Jak czytamy na blogu DNG Motors, w to gigantyczne przedsięwzięcie będzie zaangażowana również część oryginalnego zespołu, który pomógł stworzyć pierwszy kultowy model DeLorean DMC-12 ponad 40 lat temu. Nowe auto otrzyma nazwę Model-JZD, na cześć Johna Zachary’ego DeLoreana.
Kat DeLorean jest zmotywowana, żeby nie powtórzyć błędów ojca. Oryginalny DeLorean powstał w zaledwie 9 tys. egzemplarzy, a produkująca go firma zbankrutowała w trzy lata
Co ciekawe, nowy projekt Kat DeLorean wykracza poza typową produkcję samochodów i tworzenie nowych miejsc pracy. DNG Motors chce zapewnić nowy program inżynieryjny dla publicznych szkół średnich, który ma być bezpośrednią ścieżką do praktyk i programów inżynierskich na głównych uniwersytetach.

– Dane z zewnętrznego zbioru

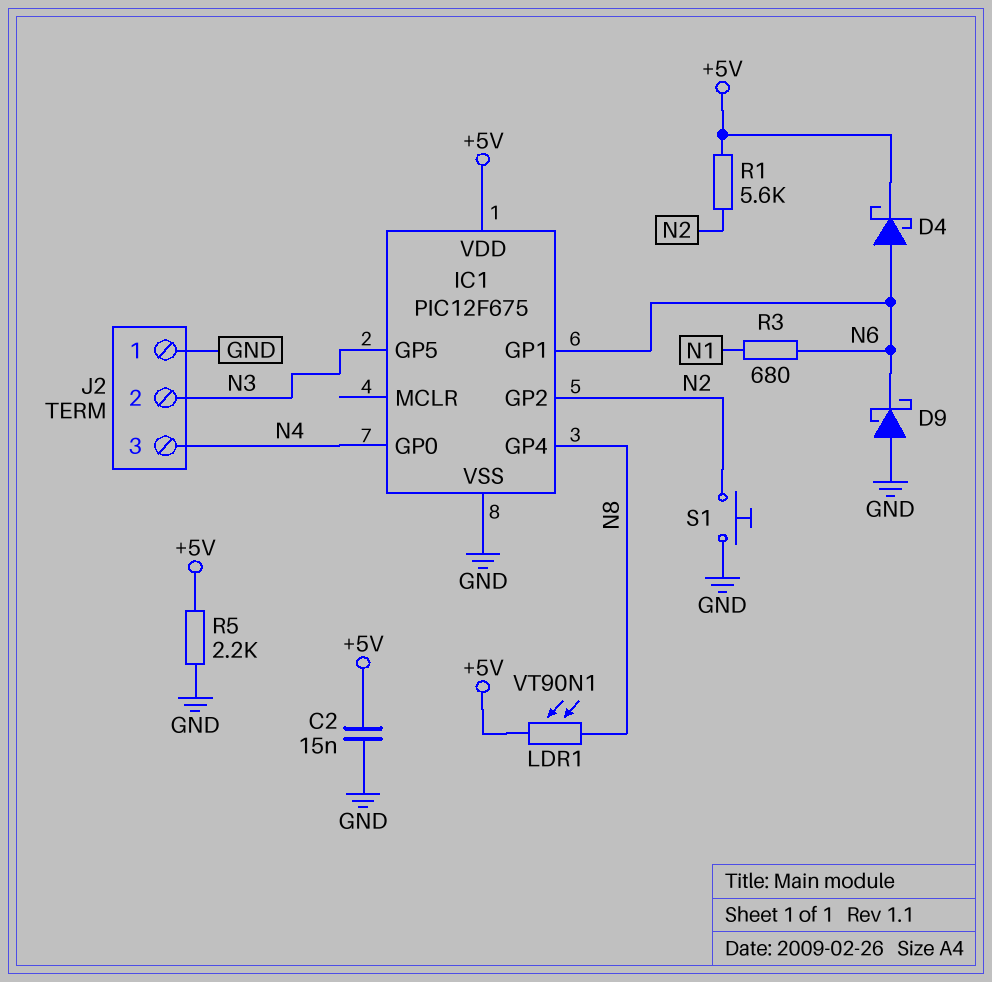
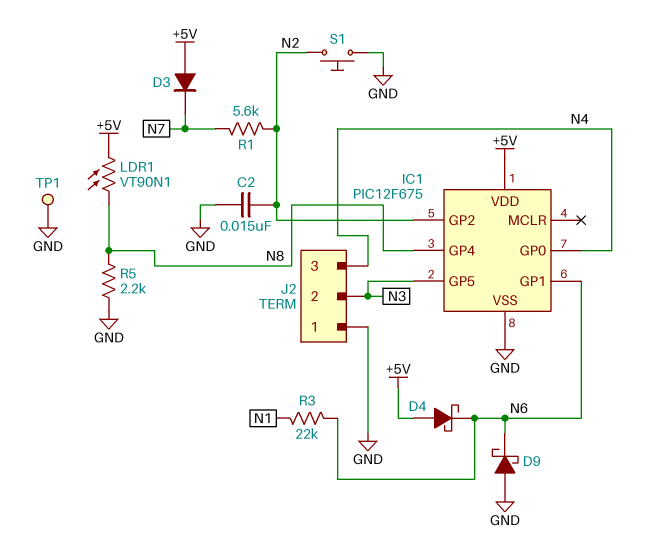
C2: 15nF (+5V, GND) -> 15nF (GND, N2)
D3: none -> diode (A +5V, K N7)
D4: schottky (A N6, K +5V) -> schottky (A +5V, K N6)
R1: 5.6k (+5V, N2) -> 5.6k (N2, N7)
R3: 680 (N1, N6) -> 22k (N1, N6)
R5: 2.2k (+5V, GND) -> 2.2k (GND, N8)
TP1: none -> test point (GND)

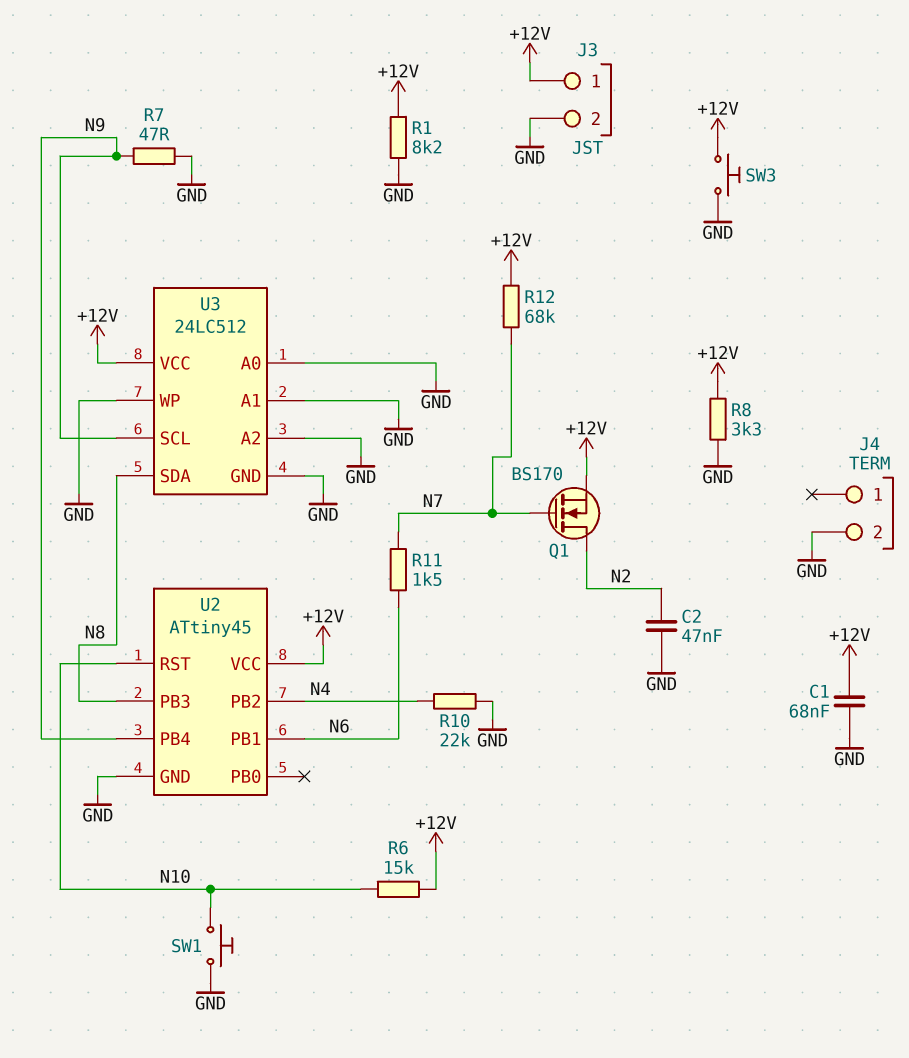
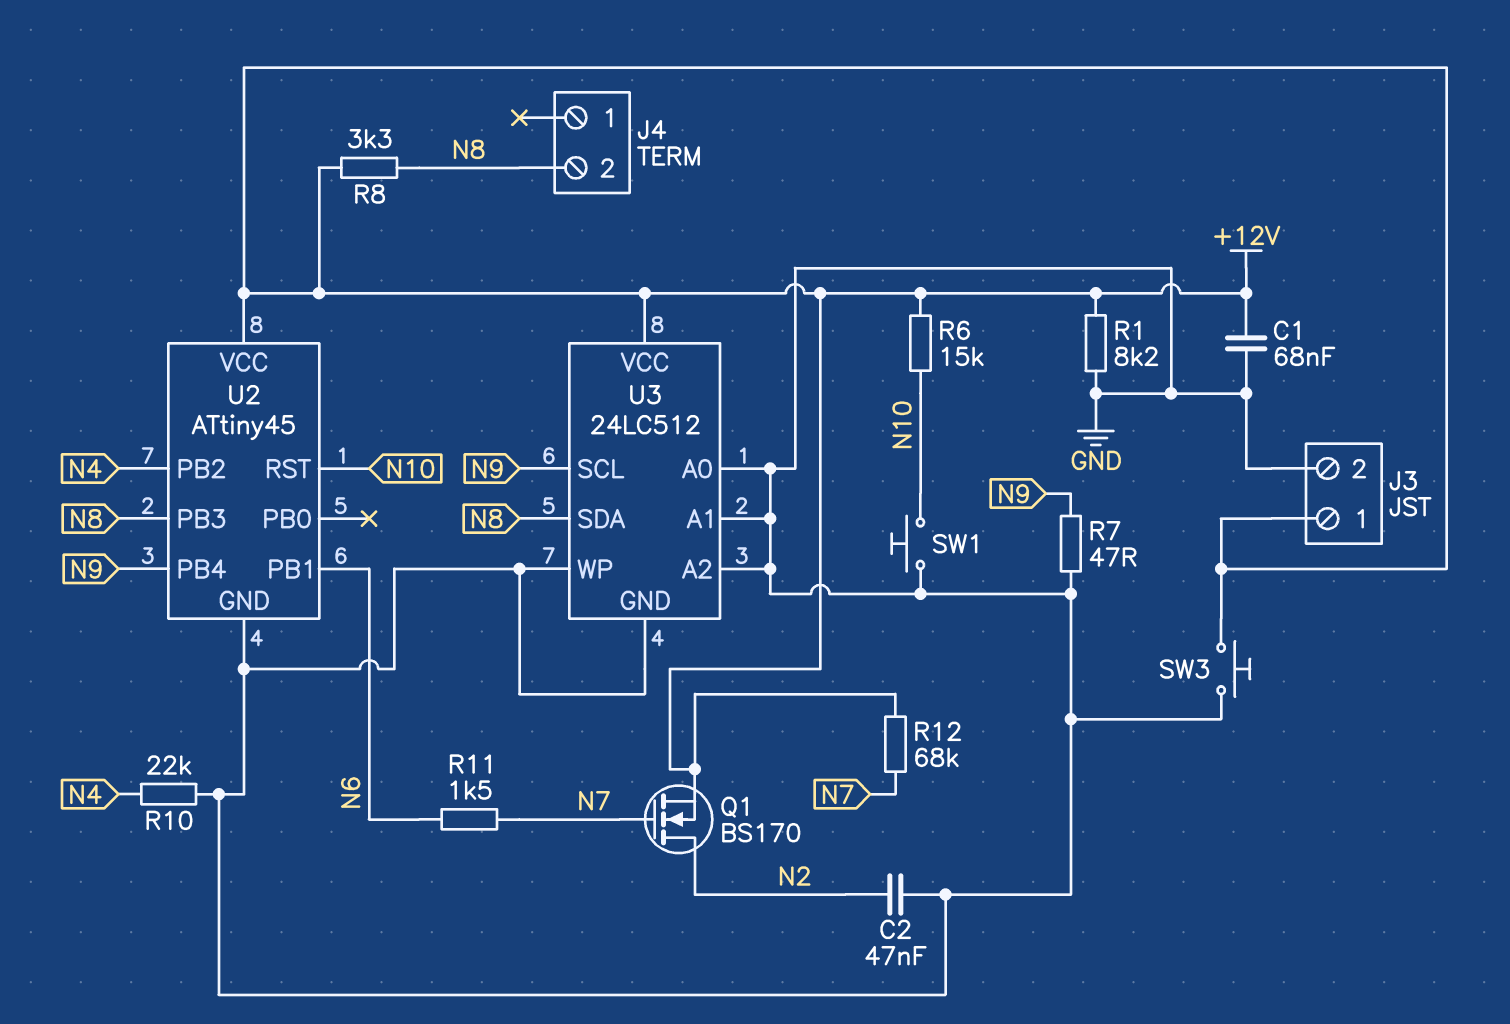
J4 pin 2: GND -> N8
R8: 3.3k (+12V, GND) -> 3.3k (+12V, N8)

Najpierw Model-JZD ujrzał światło dzienne w formie hołdu dla DMC-12 w głowach dwóch projektantów. Angel Guerra i Allan Portilho wyobrażali sobie, jak mógłby wyglądać, gdyby został zaprojektowany i zbudowany dzisiaj. Projekt zwrócił uwagę Kat DeLorean, która poprosiła obu projektantów, aby dołączyli do jej zespołu.
Czytaj też: Poziomy autonomii samochodów, czyli jak systemy zastępują kierowców
Trzymam kciuki za projekt i mam nadzieję, że Model-JZD nie powtórzy błędów swojego poprzednika. Na razie cała inicjatywa jest w powijakach. Wystarczy wspomnieć, że sam projekt logo DNG Motors powstał zaledwie dwa tygodnie temu. Kat DeLorean może czerpać pełnymi garściami ze ścieżki fatalnych decyzji biznesowych swojego ojca.